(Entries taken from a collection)

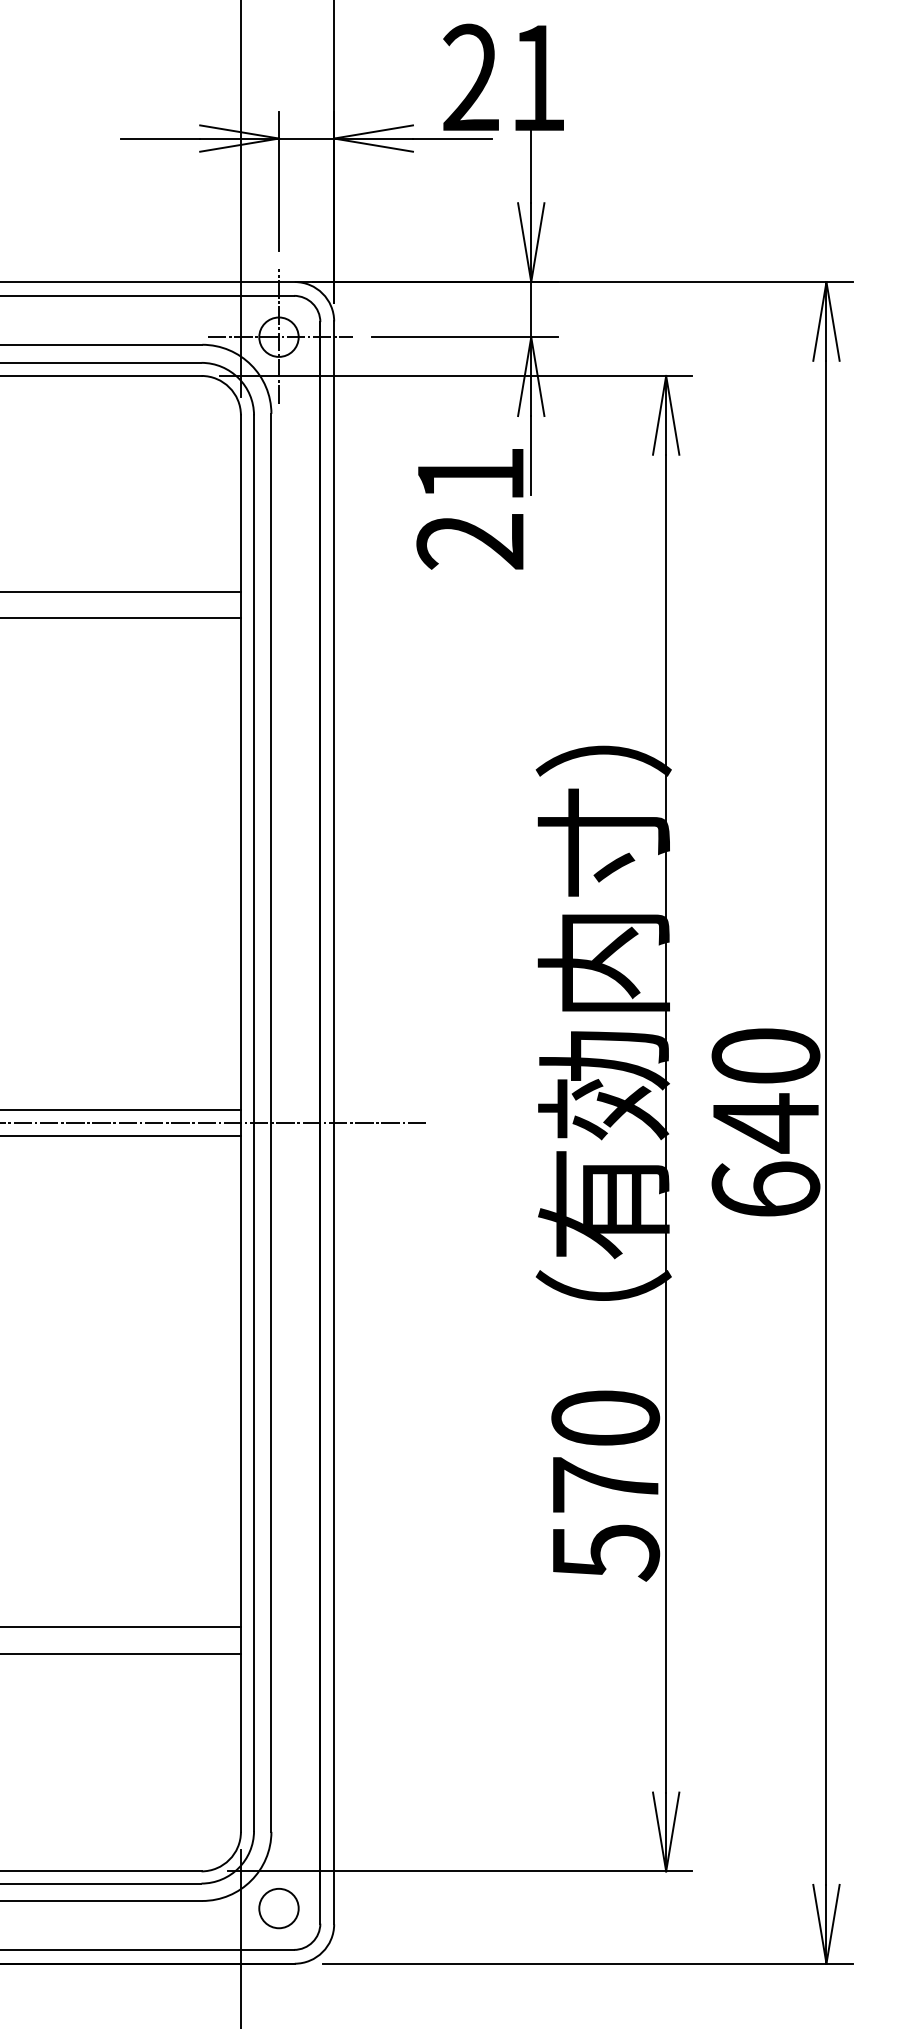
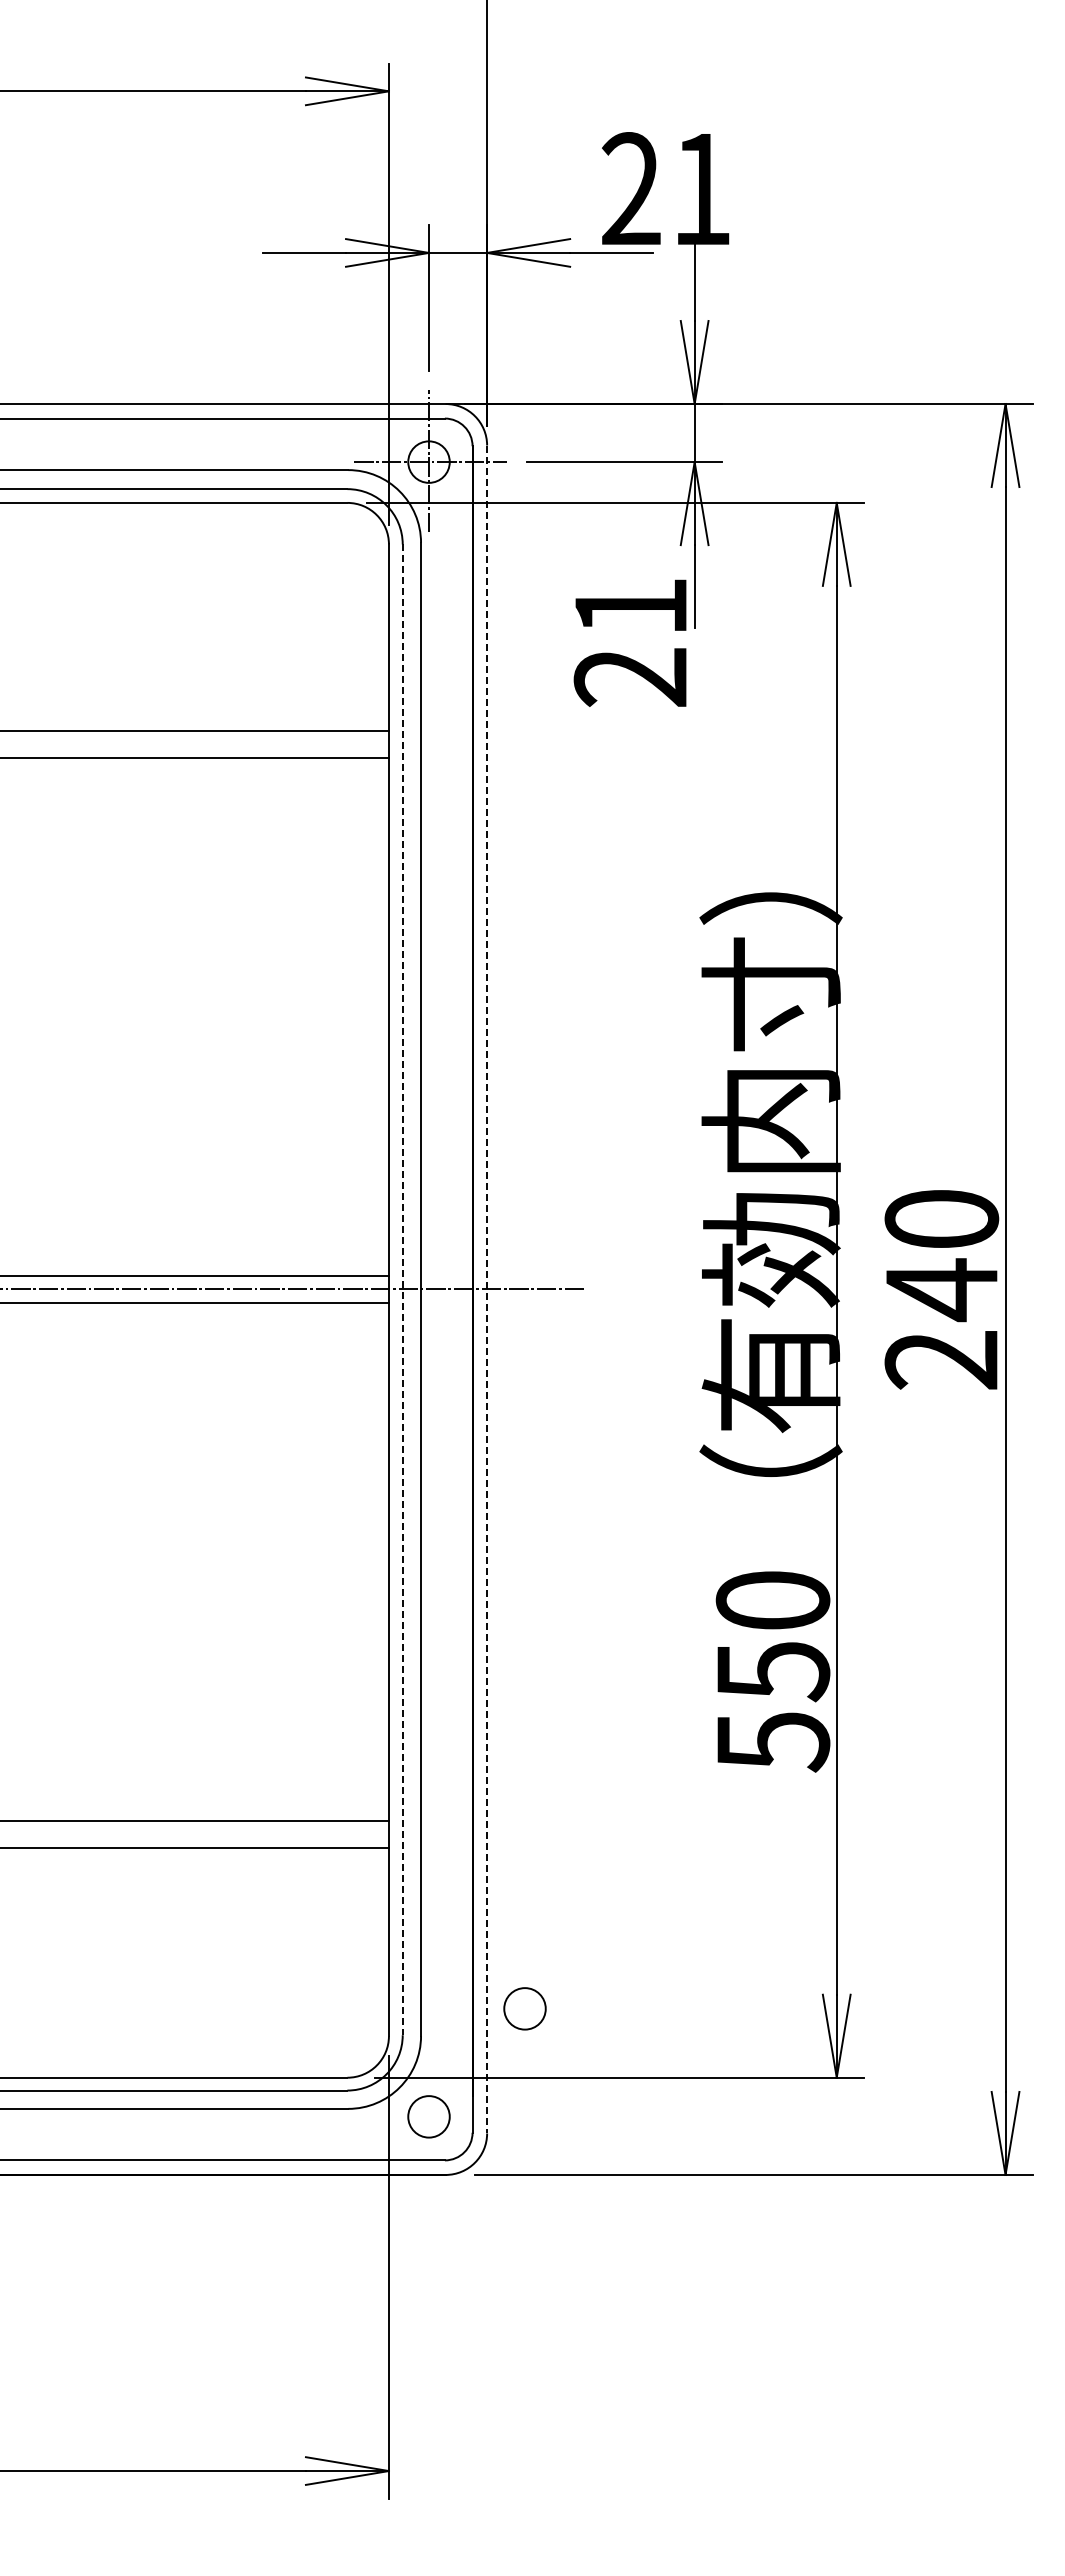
line: (334, 1122) -> (487, 1289), solid -> dashed
line: (253, 1123) -> (402, 1290), solid -> dashed
text: (765, 1189) -> (941, 1359), 640 -> 240
text: (606, 1485) -> (773, 1671), 570 -> 550
circle: (369, 1805) -> (524, 2008), added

## TASK REQUIREMENTS
Return every entry of the data above verbatim, with no images included.

## EXERCISE RESULT
line: (334, 1122) -> (487, 1289), solid -> dashed
line: (253, 1123) -> (402, 1290), solid -> dashed
text: (765, 1189) -> (941, 1359), 640 -> 240
text: (606, 1485) -> (773, 1671), 570 -> 550
circle: (369, 1805) -> (524, 2008), added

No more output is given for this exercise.